Maybe this is related to MS_SHARED change? I.e. the default mount
propagation flag we now set to MS_SHARED rather than MS_PRIVATE, so that
containers are happy. We encountered numerous issues with that change,
maybe aufs is another piece in the puzzle that trips over it?

Lennart
_________________________________________________________________________

I know that it looks like systemd broke (again) capabilities, but,
anyway, is it possible to fix this without changing something in
systemd?

Regards,
Vlad.
s***@users.sourceforge.net
2012-11-20 12:42:47 UTC
Permalink
Hello Vlad,
Post by Vladimir Elisseev
I know that it looks like systemd broke (again) capabilities, but,
anyway, is it possible to fix this without changing something in
systemd?
It seems to be a problem of aufs.
The message from aufs "nfs branch is not exportable" means that
- your branch fs is NFS which is not exportable via NFS obviously.
- the internal function aufs's "encode_fh()" is called.
it is NFSD which calls the function usually.
- aufs tries respoding NFSD. but as long as its branch fs is not
exportable, supporting NFSD is impossible.
- aufs produces the message and returns an error.

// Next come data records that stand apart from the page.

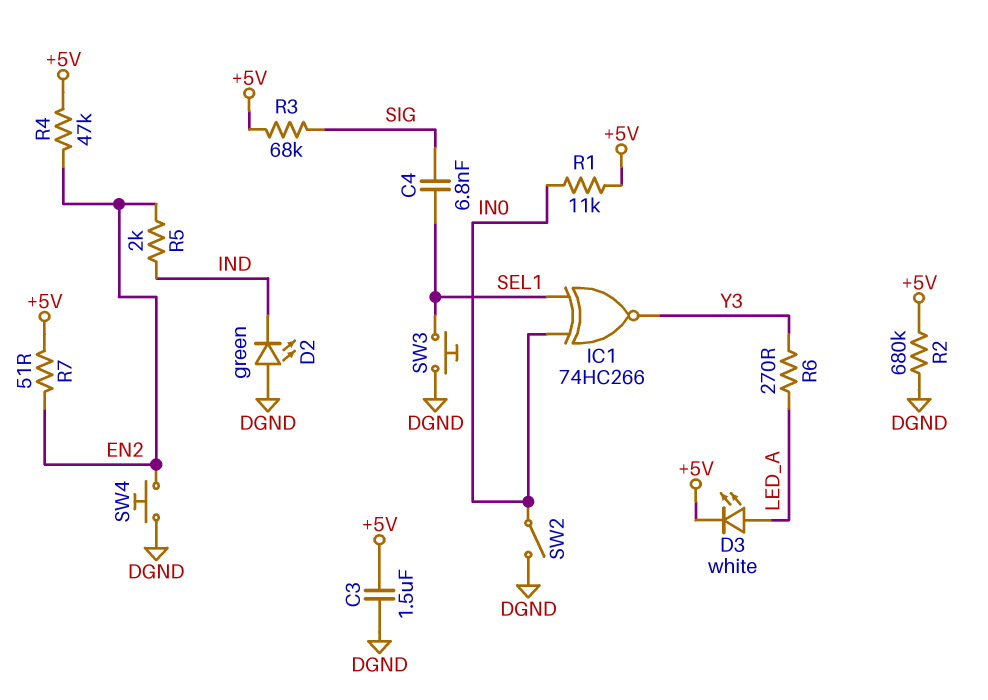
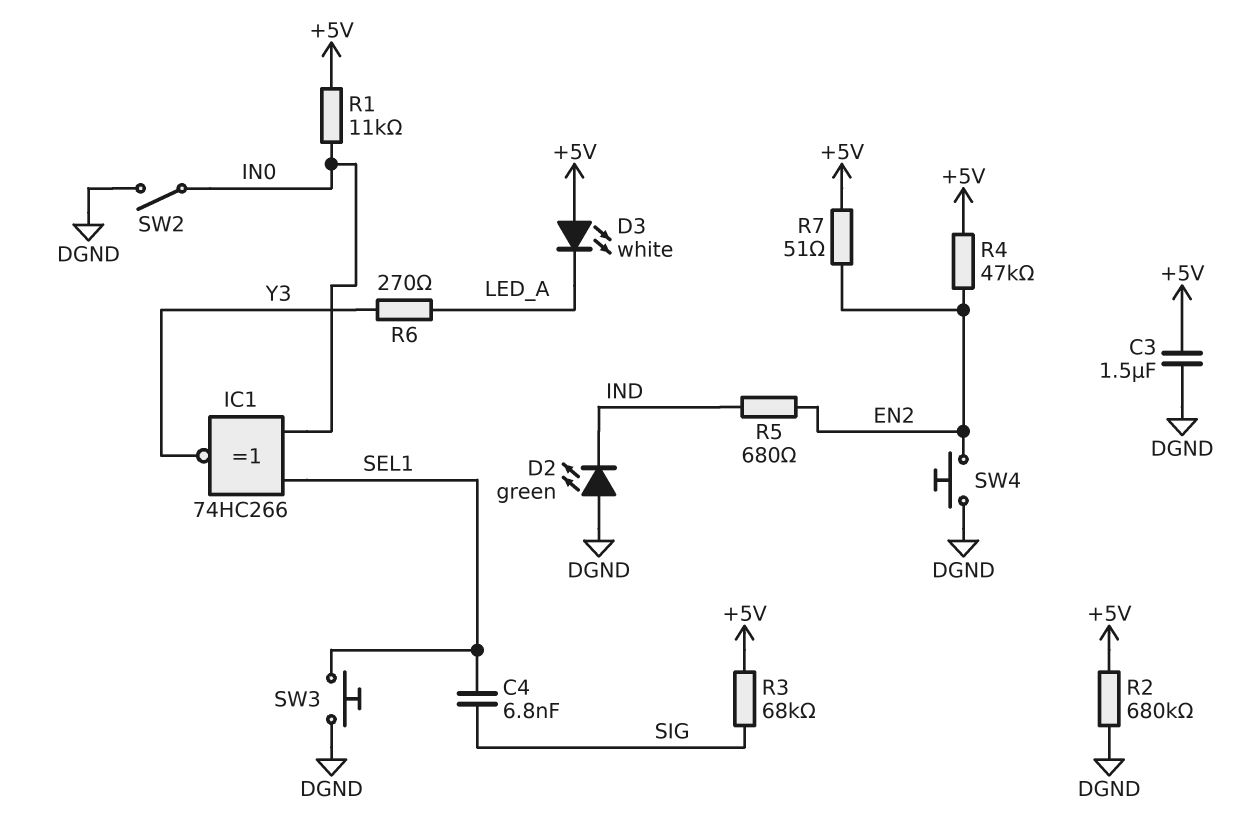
D3: LED white (A LED_A, K +5V) -> LED white (A +5V, K LED_A)
R5: 2k (EN2, IND) -> 680 (EN2, IND)

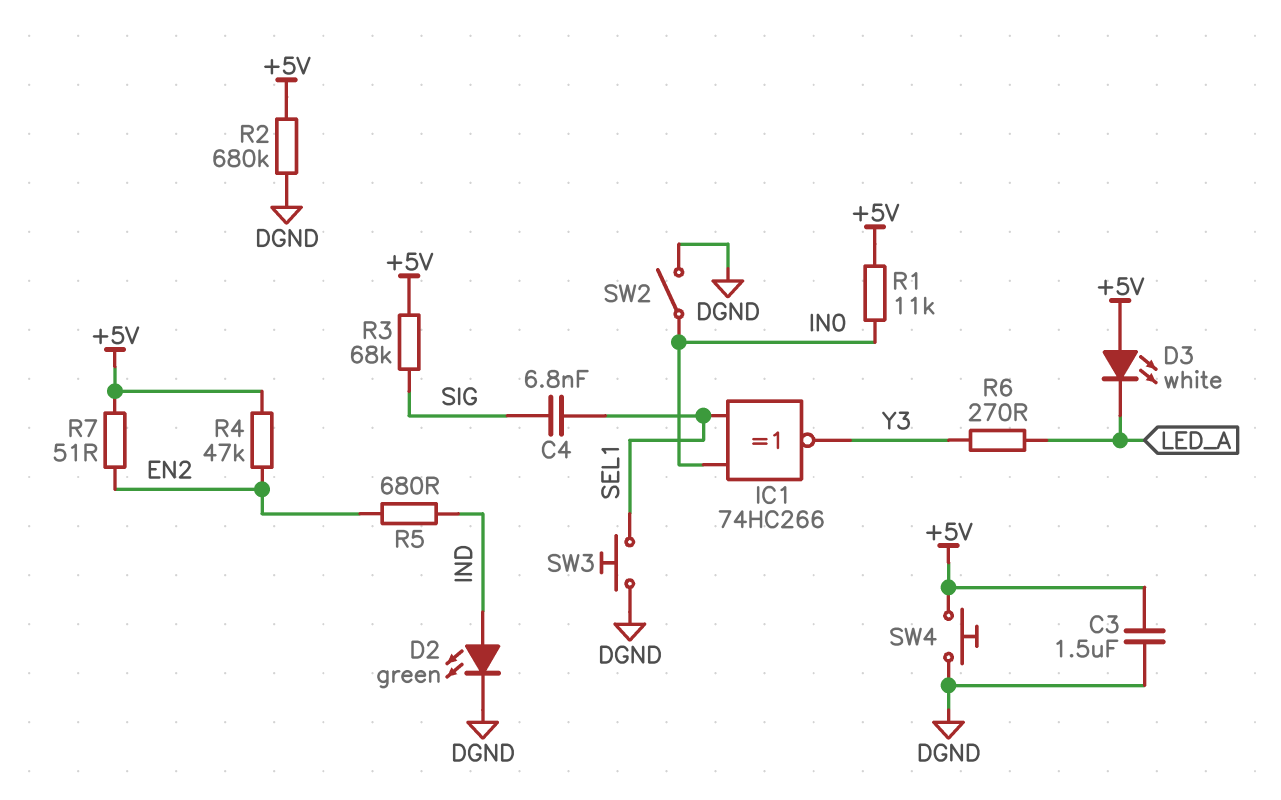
D2: LED green (A DGND, K IND) -> LED green (A IND, K DGND)
SW4: button (DGND, EN2) -> button (+5V, DGND)

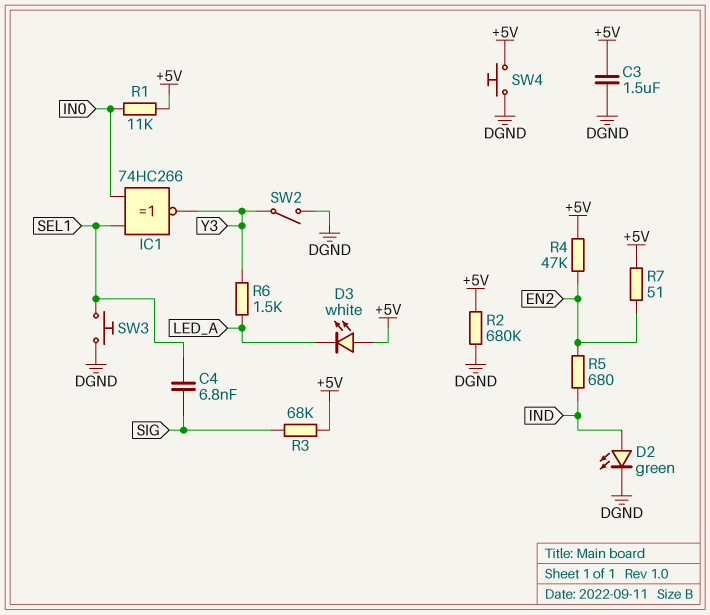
R6: 270 (LED_A, Y3) -> 1.5k (LED_A, Y3)
SW2: switch (DGND, IN0) -> switch (DGND, Y3)

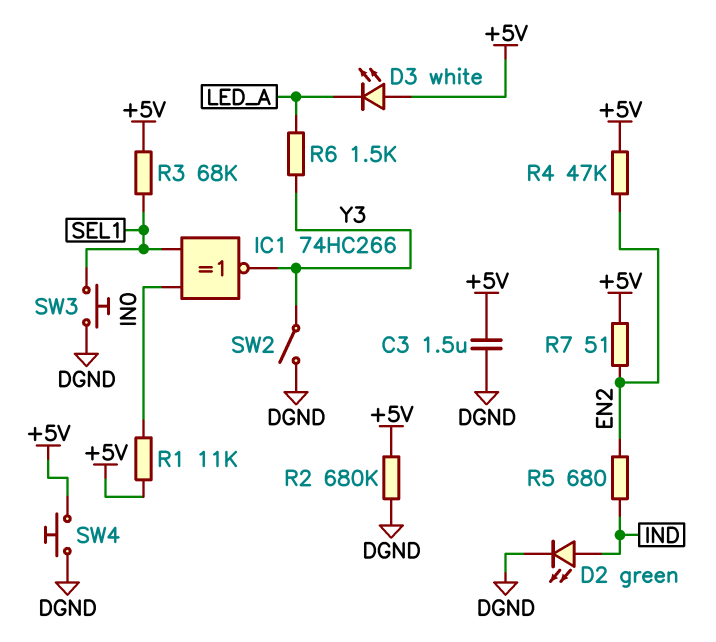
C4: 6.8nF (SEL1, SIG) -> none
R3: 68k (+5V, SIG) -> 68k (+5V, SEL1)

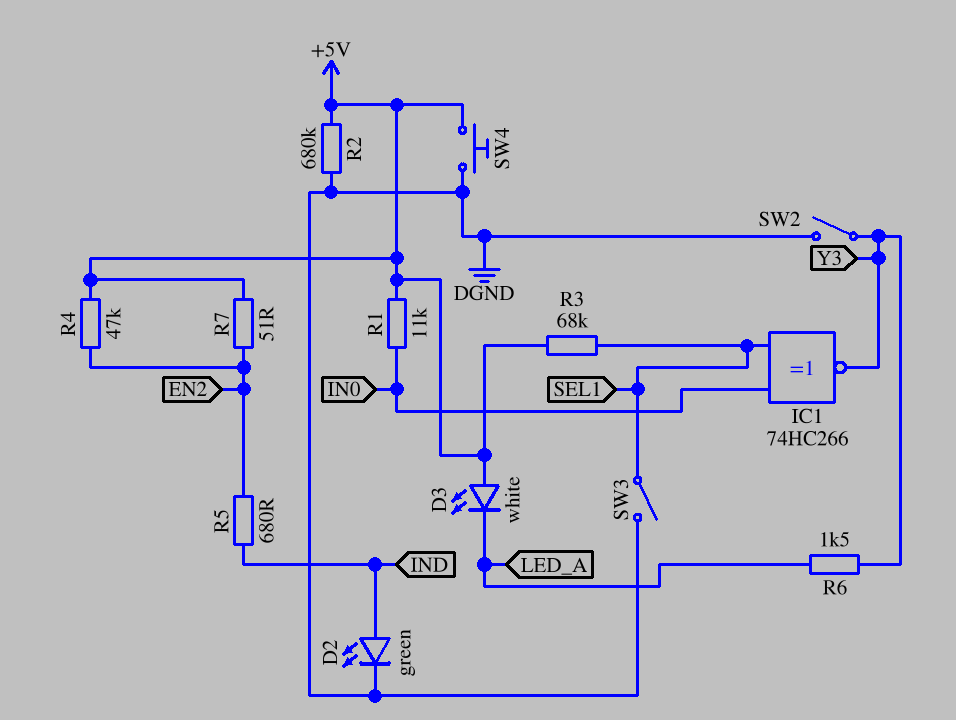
C3: 1.5uF (+5V, DGND) -> none
SW3: button (DGND, SEL1) -> switch (DGND, SEL1)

Recently there may be made some changes about the error code for NFSD,
and I am afraid aufs doesn't follow such changes.
Additionally some versions before, a new systemcall
name_to_handle_at() was introduced which calls "encode_fh()" internally.
Aufs should support this too.

Since systemd looks using name_to_handle_at(), the lack of aufs's
supporting name_to_handle_at() is the cause of your problem.
This is my current guess.

I will dive into these two problems,
- the return code of "encode_fh()"
- supporting name_to_handle_at()
when I have enough time.
Unfortunately I am busy in these days, and I don't know when it will be.


J. R. Okajima
Elisseev V.
2012-11-20 12:55:23 UTC
Permalink
Thanks for your extended answer! For the time being I'll use the last
working version of systemd. Hopefully, you'll have some time to fix
these problems soon!

Regards,
Vlad.
Post by s***@users.sourceforge.net
Hello Vlad,
Post by Vladimir Elisseev
I know that it looks like systemd broke (again) capabilities, but,
anyway, is it possible to fix this without changing something in
systemd?
It seems to be a problem of aufs.
The message from aufs "nfs branch is not exportable" means that
- your branch fs is NFS which is not exportable via NFS obviously.
- the internal function aufs's "encode_fh()" is called.
it is NFSD which calls the function usually.
- aufs tries respoding NFSD. but as long as its branch fs is not
exportable, supporting NFSD is impossible.
- aufs produces the message and returns an error.
Recently there may be made some changes about the error code for NFSD,
and I am afraid aufs doesn't follow such changes.
Additionally some versions before, a new systemcall
name_to_handle_at() was introduced which calls "encode_fh()" internally.
Aufs should support this too.
Since systemd looks using name_to_handle_at(), the lack of aufs's
supporting name_to_handle_at() is the cause of your problem.
This is my current guess.
I will dive into these two problems,
- the return code of "encode_fh()"
- supporting name_to_handle_at()
when I have enough time.
Unfortunately I am busy in these days, and I don't know when it will be.
J. R. Okajima
s***@users.sourceforge.net
2012-11-20 15:05:39 UTC
Permalink
Post by Elisseev V.
Thanks for your extended answer! For the time being I'll use the last
working version of systemd. Hopefully, you'll have some time to fix
these problems soon!
If the problem is related to name_to_handle_at() only and if you disable
CONFIG_FHANDLE which is at "General setup" --> "open by fhandle
syscalls", then latest systemd may work.
Just my guess.


J. R. Okajima
s***@users.sourceforge.net
2012-11-22 07:36:07 UTC
Permalink
Post by s***@users.sourceforge.net
I will dive into these two problems,
- the return code of "encode_fh()"
- supporting name_to_handle_at()
when I have enough time.
Unfortunately I am busy in these days, and I don't know when it will be.
I have took a glance at "encode_fh()" and name_to_handle_at(), and found
that aufs has nothing necessary to support it.
- the protocol around the return code of "encode_fh()" is unchanged.
- aufs already supports name_to_handle_at().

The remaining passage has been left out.